USS Polaris, originally called the America, was an 1864-screw steamer procured by the Union Navy as USS Periwinkle during the final months of the American Civil War. She served the Union Navy's struggle against the Confederate States as a gunboat.

After the war, the ship was retained by the U.S. Navy. She was renamed Polaris in 1871 and became the designated vessel of the Hall scientific expedition to the North Pole. It was on this voyage that she proceeded into Arctic waters, only to have her hull crushed by the ice in October 1872.

Construction 
America, a heavy screw tugboat built at Philadelphia, in 1864, was purchased by the Union Navy December 9, 1864, from John W. Lynn; renamed Periwinkle; and commissioned early in January 1865, acting Master Henry C. Macy in command.

Potomac Flotilla 
The two-masted, schooner-rigged, white oak tug joined the Potomac Flotilla on January 15, 1865, as a gunboat, operating primarily in the Rappahannock River.

In mid-March, a fleet of oyster schooners operating in the area was threatened by a Confederate enemy force, and Periwinkle with , blockaded the mouths of the Rappahannock and Piankatank rivers to protect them. The Flotilla also interrupted contraband business between lower Maryland and Virginia, and cleared the rivers of mines, and fought guerillas ashore.

After the Civil War ended, Periwinkle continued to serve with the flotilla until June 1865. Next, ordered to Norfolk, Virginia, she operated out of the Norfolk Navy Yard until placed in ordinary during 1867.

Furthest North 
In late 1870, she was selected for service with the Hall scientific expedition, led by Charles Francis Hall, and was sent to the Washington Navy Yard for refitting. Renamed USS Polaris in early-1871, she arrived at the New York Navy Yard on June 9 to complete loading of stores and provisions for the expedition. She set sail in July 1871.

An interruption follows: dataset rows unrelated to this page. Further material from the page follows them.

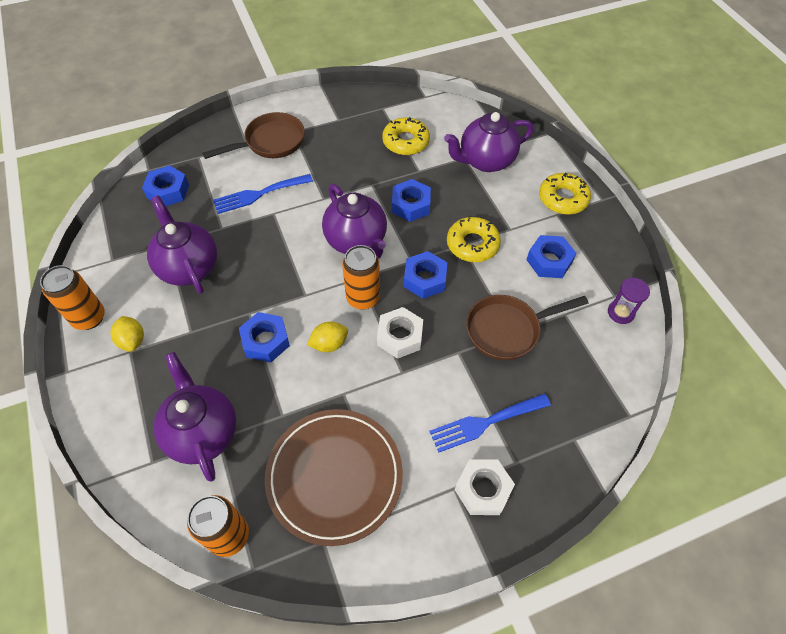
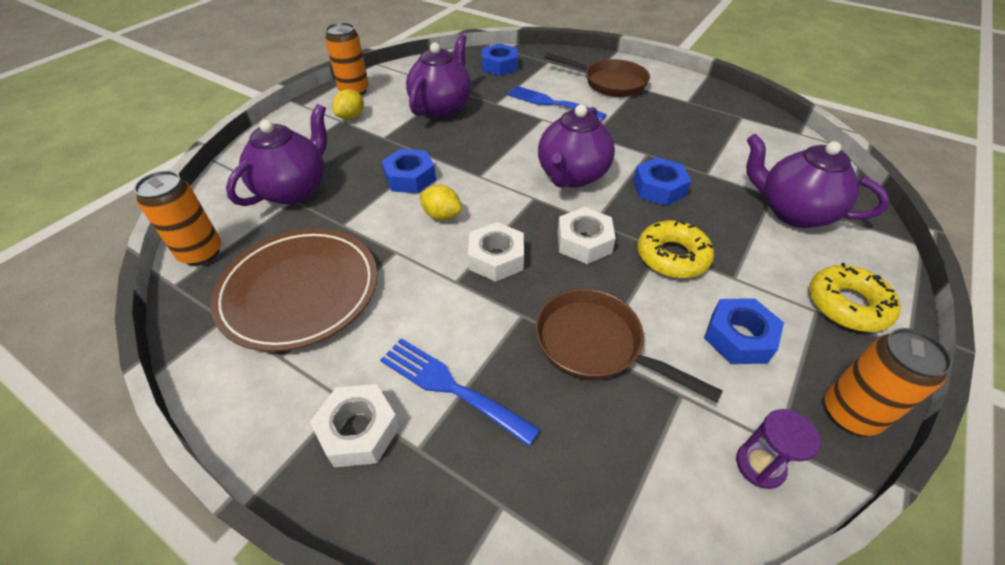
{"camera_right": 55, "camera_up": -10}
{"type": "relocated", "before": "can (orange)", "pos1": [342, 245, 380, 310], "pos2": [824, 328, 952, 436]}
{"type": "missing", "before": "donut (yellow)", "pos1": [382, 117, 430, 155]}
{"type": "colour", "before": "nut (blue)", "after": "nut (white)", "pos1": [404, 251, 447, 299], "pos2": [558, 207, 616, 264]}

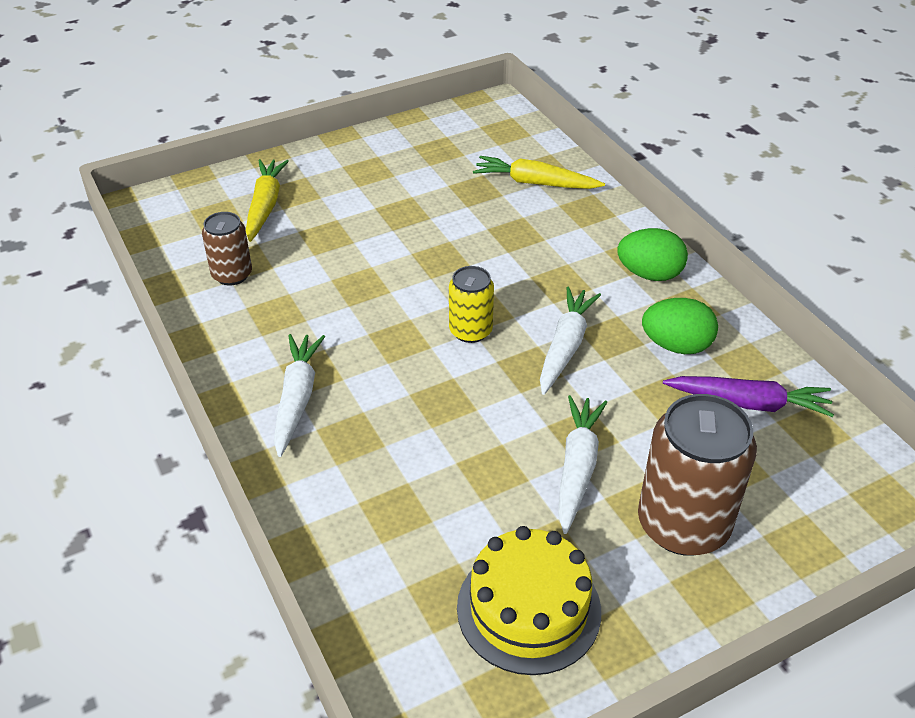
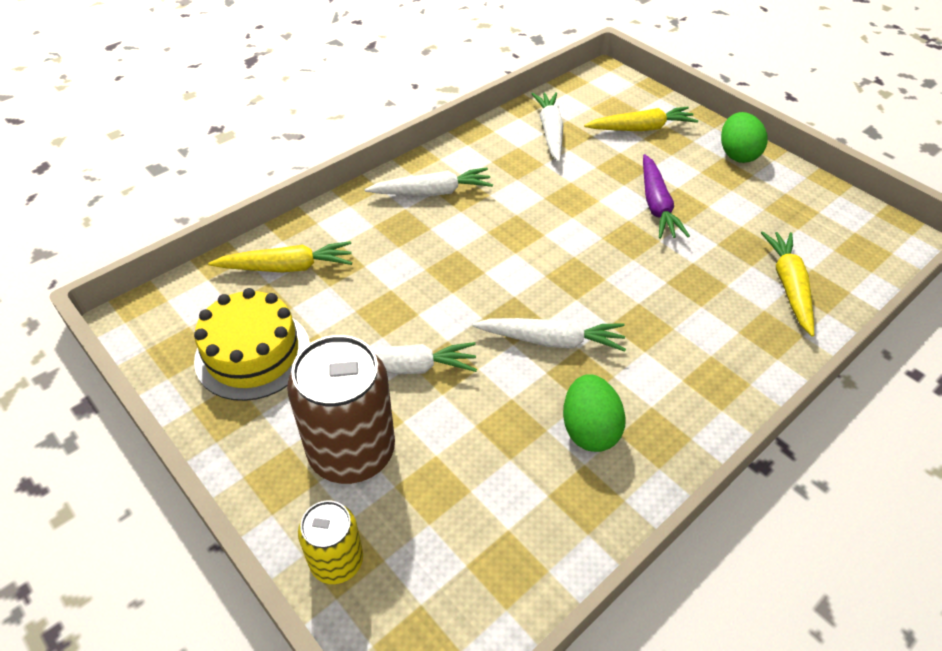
{"camera_right": 75, "camera_up": 5}
{"type": "exchanged", "before": "can (brown)", "after": "carrot (white)", "pos1": [202, 212, 252, 286], "pos2": [532, 92, 563, 162]}
{"type": "relocated", "before": "can (yellow)", "pos1": [449, 266, 494, 343], "pos2": [298, 500, 363, 584]}
{"type": "relocated", "before": "egg (green)", "pos1": [617, 228, 688, 281], "pos2": [721, 112, 768, 163]}
{"type": "relocated", "before": "carrot (purple)", "pos1": [663, 376, 834, 417], "pos2": [643, 154, 690, 239]}
{"type": "appeared", "after": "carrot (yellow)", "pos2": [208, 241, 352, 273]}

Aiming for the North Pole, she reached 82° 29′N latitude, then the furthest point north reached by a vessel. Polaris was caught in the ice on the homeward voyage in October 1872, and carried for some distance before being crushed. Her crew was subsequently rescued, including a party of 18 people led by William F. C. Nindemann, who had debarked to land provisions after the hull of the Polaris had begun to leak, only to have the section of the ice floe they were on break away from the section holding the Polaris.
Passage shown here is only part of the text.